Sabtu, 27 Februari 2010

Mengembalikan Citra Pantai Kartini

SUARA MERDEKA, 27 FEBRUARI 2010

Oleh M Saifuddin Alia

BEBERAPA waktu lalu penulis bersama keluarga berlibur ke tempat wisata paling populer di Jepara, yaitu Pantai Kartini. Objek wisata kebanggaan warga Jepara itu telah mengalami kemajuan pesat sehingga benar-benar menarik dikunjungi.

Maka tidak mengherankan bila Pantai Kartini setiap harinya tidak pernah sepi pengunjung. Apalagi pada saat liburan hari Minggu dan hari-hari besar lainnya, pantai itu dipadati wisatawan, baik dari Jepara maupun dari kota lain, semisal dari Kudus, Demak, Pati, Rembang, Purwodadi, atau Semarang.
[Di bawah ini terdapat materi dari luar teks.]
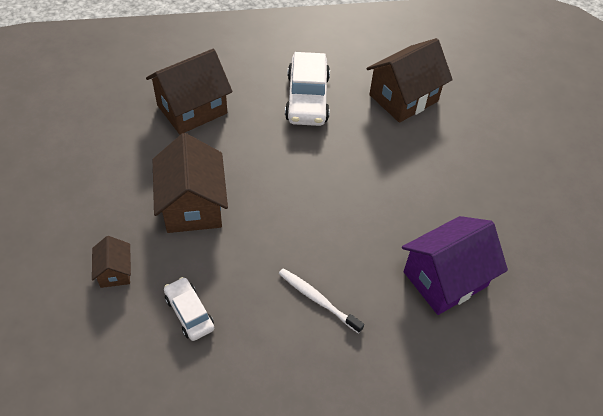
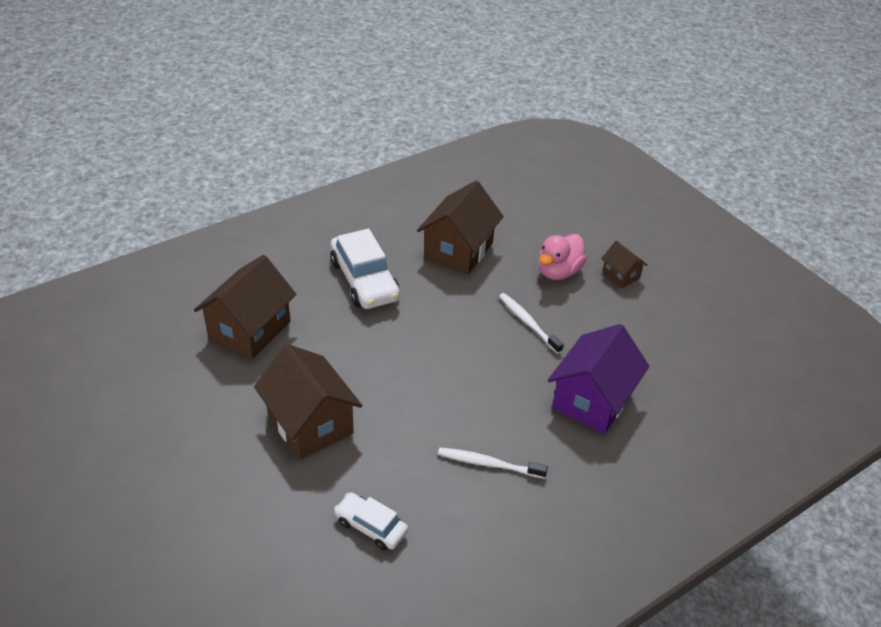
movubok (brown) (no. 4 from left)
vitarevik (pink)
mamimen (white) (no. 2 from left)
Keberhasilan pengelola objek wisata Pantai Kartini menggaet banyak pengunjung tidak terlepas dari keadaannya sekarang. Wisatawan selain dapat menikmati indahnya pantai, dapat berlayar menggunakan perahu atau kapal kecil ke Pulau Panjang dengan tarif relatif terjangkau. Juga relatif aman karena ombaknya tidak terlalu besar.

Sesampainya di Pulau Panjang, wisatawan bisa menikmati indahnya pantai pasir putih. Di sana mereka dapat melihat-lihat aneka jenis burung. Tentunya bisa sekaligus berwisata religi, yaitu berziarah ke makam salah satu waliyullah, As-Syaikh Abu Bakar bin Yahya.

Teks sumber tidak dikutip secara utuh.